BEIRUT - Riad ha lavorato tutto il giorno per svuotare una vecchia sede del partito comunista libanese a Tripoli, nel nord del Libano, capitale del sunnismo politico libanese, per far spazio a brandine e materassi su cui proveranno a riposare alcune famiglie sciite del sud del Libano, fuggite alla furia dei raid israeliani che da giorni si abbattono non solo contro Hezbollah ma contro una marea di civili libanesi. 

A Beirut, capitale del martoriato Paese, Elie è invece fiero di esser riuscito a bloccare, alle porte del quartiere cristiano-maronita di Ain Remmane, una fila di auto con a bordo altre famiglie sciite del vicino quartiere di Ghobeiri, anch’esse in fuga dagli attacchi degli aerei di guerra israeliani. 

Sono solo due delle numerose istantanee di un Libano plurale che in poche ore si trova, per l’ennesima volta nella sua travagliata storia, a ricomporre i pezzi di una società ferita da una nuova guerra e divisa al suo interno da sedimentate trincee comunitarie. Alcuni degli abitanti maroniti di Ain Remmane, seguaci del partito delle Forze Libanesi, e altri sciiti di Ghobeiri, vicini a Hezbollah e al suo alleato Amal, si erano scontrati, armati, tre anni fa in sanguinosi incidenti che avevano, per un giorno intero, rievocato il dramma della lunga guerra civile libanese combattuta tra il 1975 e il 1990. 

Due giorni fa l’esercito libanese, di fatto assente dal fronte sud con Israele, era intervenuto ai margini di Ain Remmane per sedare sul nascere alcuni disordini proprio tra abitanti del quartiere cristiano e famiglie di sfollati sciiti. 

Il resto del Libano sembra invece impegnato in una vera e propria gara di solidarietà per dare rifugio ai circa 90mila civili in fuga dai raid di Israele. Questi si aggiungono ai senza tetto che nell’ultimo anno di guerra avevano dovuto lasciare le loro case del sud del Paese dall’8 ottobre scorso preso in mezzo al quotidiano scambio di fuoco tra Hezbollah e Israele. 

Da Tripoli, dove Riad ha portato via scatole e mobili della vecchia sede del partito comunista, fino all’estremo Akkar, al confine con la Siria, dove le case degli allevatori e contadini si sono aperte a chi fugge dalla vicina zona di Hermel, nell’alta valle della Bekaa, il Paese sta riscoprendo mai scomparsi valori di solidarietà trans-comunitaria. “Perché - come sostiene Jana, studentessa di Batrun - siamo quasi tutti d’accordo in Libano nel percepire Israele come il nemico di tutti noi, un vero e proprio cancro per la regione”.  

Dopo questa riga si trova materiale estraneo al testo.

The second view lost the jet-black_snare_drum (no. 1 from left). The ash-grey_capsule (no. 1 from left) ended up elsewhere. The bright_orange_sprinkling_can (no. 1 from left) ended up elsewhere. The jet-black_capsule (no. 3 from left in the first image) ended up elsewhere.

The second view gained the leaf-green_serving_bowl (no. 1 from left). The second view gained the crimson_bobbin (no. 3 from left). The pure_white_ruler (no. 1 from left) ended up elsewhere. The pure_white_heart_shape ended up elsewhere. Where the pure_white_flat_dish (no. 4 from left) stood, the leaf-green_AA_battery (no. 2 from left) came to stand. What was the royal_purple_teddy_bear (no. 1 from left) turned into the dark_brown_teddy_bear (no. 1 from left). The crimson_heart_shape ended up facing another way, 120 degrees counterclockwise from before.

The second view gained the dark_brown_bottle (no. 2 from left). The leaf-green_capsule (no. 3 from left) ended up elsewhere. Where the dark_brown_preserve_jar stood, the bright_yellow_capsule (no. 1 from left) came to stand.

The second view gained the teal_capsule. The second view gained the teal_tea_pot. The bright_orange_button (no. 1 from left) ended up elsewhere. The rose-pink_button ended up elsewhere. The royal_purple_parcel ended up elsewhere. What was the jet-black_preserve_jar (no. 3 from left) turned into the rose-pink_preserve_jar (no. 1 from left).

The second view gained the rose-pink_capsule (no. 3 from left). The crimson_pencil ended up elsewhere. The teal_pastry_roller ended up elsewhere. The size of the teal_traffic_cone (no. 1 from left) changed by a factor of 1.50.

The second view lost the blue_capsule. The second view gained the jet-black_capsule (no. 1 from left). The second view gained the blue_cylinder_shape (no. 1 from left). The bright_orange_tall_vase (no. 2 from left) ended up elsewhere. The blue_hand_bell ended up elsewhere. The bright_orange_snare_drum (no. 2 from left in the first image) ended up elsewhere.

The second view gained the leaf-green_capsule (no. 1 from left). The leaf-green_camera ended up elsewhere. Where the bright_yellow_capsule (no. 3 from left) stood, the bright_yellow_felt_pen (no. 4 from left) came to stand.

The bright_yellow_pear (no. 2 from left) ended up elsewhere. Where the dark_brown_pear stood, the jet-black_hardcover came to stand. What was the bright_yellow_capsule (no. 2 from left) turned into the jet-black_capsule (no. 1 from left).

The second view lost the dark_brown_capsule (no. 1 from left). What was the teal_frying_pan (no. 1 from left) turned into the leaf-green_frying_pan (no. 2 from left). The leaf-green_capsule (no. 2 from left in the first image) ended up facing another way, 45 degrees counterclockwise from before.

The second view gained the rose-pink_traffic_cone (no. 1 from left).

Con la speranza di essere accolti oltre frontiera, alcune centinaia di famiglie libanesi si sono messe in marcia anche verso la vicina Siria, travolta da più di 13 anni di guerra e dalla quale, dal 2010 a oggi, sono arrivati in Libano circa un milione e mezzo di profughi. A lungo e anche di recente colpiti da vere e proprie campagne d’odio da parte di settori dell’opinione pubblica locale e da misure draconiane decise dalle autorità centrali e locali libanesi, i siriani possono ora trovarsi, paradossalmente, a dover aprire le porte del loro devastato Paese ai libanesi in fuga.